6. As regards the second controversy of Notification No. 237/75, the learned Advocate, Shri S. K. Roy Choudhary for the appellant has urged that there is no restriction in the Notification No. 237/75 that if a manufacturer avails of the benefit of set-off under Notification 144/75 or the proforma credit procedure under Rule 56A, he would not be entitled to the benefit of Notification No. 237/75. There is neither any provision nor is there any such restriction in Notification No. 144/75. With regard to availing of the benefit of Notification No. 237/75, he submits that the Notification 237/75 being independent of Notification No. 144/75 and since the terms of the former Notification No. 237/75 are fulfilled by the appellant, there is no reason not to grant the benefit of the said Notification and the rate of duty leviable on the steel ingot as manufactured by the appellant would carry a rate of Rs. 25/- per M.T., so far as the Basic Central Excise duty is concerned. He cites in his support two decisions as follows :-

(i) 1985 (19) ELT 141 (Tribunal) - CCE, Chandigarh v. Hindustan Wire Products.
(ii) 1989 (41) ELT 217 (Bom.) - Indoswe Engineers Private Limited v. Union of India.

He also relied upon Tribunal's Order No. 238/88-B1, dated 19th April, 1988 in the case of K. R. Steel Union (P) Limited v. CCE, Calcutta.

6.1. In this controversy, the learned DR reiterates the findings of the Adjudicating Authority set out above.

7. We have carefully considered the pleas advanced on both the sides.

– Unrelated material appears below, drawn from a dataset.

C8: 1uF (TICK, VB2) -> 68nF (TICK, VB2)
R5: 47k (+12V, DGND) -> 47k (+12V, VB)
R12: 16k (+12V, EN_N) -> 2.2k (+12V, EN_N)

We are in agreement with the contention of the learned Advocate for the appellant that there is nothing in either the Notification No. 144/75 or Notification No. 237/75 that one is denied if the other is availed of. The two Notifications being different, if the conditions of both the Notifications are satisfied by the appellant, which are not in dispute from the side of the Department; we see no reason as to why the appellant cannot avail the benefit of both the Notifications. Notification 237/75 lays down that the steel ingot should be manufactured with the aid of electric arc furnace and it should be manufactured from any of the following materials :-

(a) old iron or steel melting scrap;
(b) a combination of the material referred to at (a) above with fresh unused steel melting scrap on which the appropriate duty of excise has been paid; and
(c) iron in any crude form falling under Item No. 25 of the said First Schedule on which the appropriate duty of excise has been paid in combination with the materials referred to at (a) and (b) above.

7.1. Bazar scrap is nothing but old iron and steel melting scrap referred to (a) above. Therefore, all the conditions of Notification No. 237/75, dated 9-12-1975 are apparently fulfilled by the appellant. Reliance placed by the appellant on the citations mentioned supra is also correct. Duty paid character of the scrap is not altered simply because set-off procedure has been followed. It is only an accounting facility instead of permitting set-off on consignment to consignment basis. The rate of basic Central Excise duty on the ingot manufactured by the appellant during the relevant period would be Rs. 25/-per M.T. as given in terms of the effect of the Notification No. 237/75.

8. The appeal and cross-objection are disposed of in the above terms.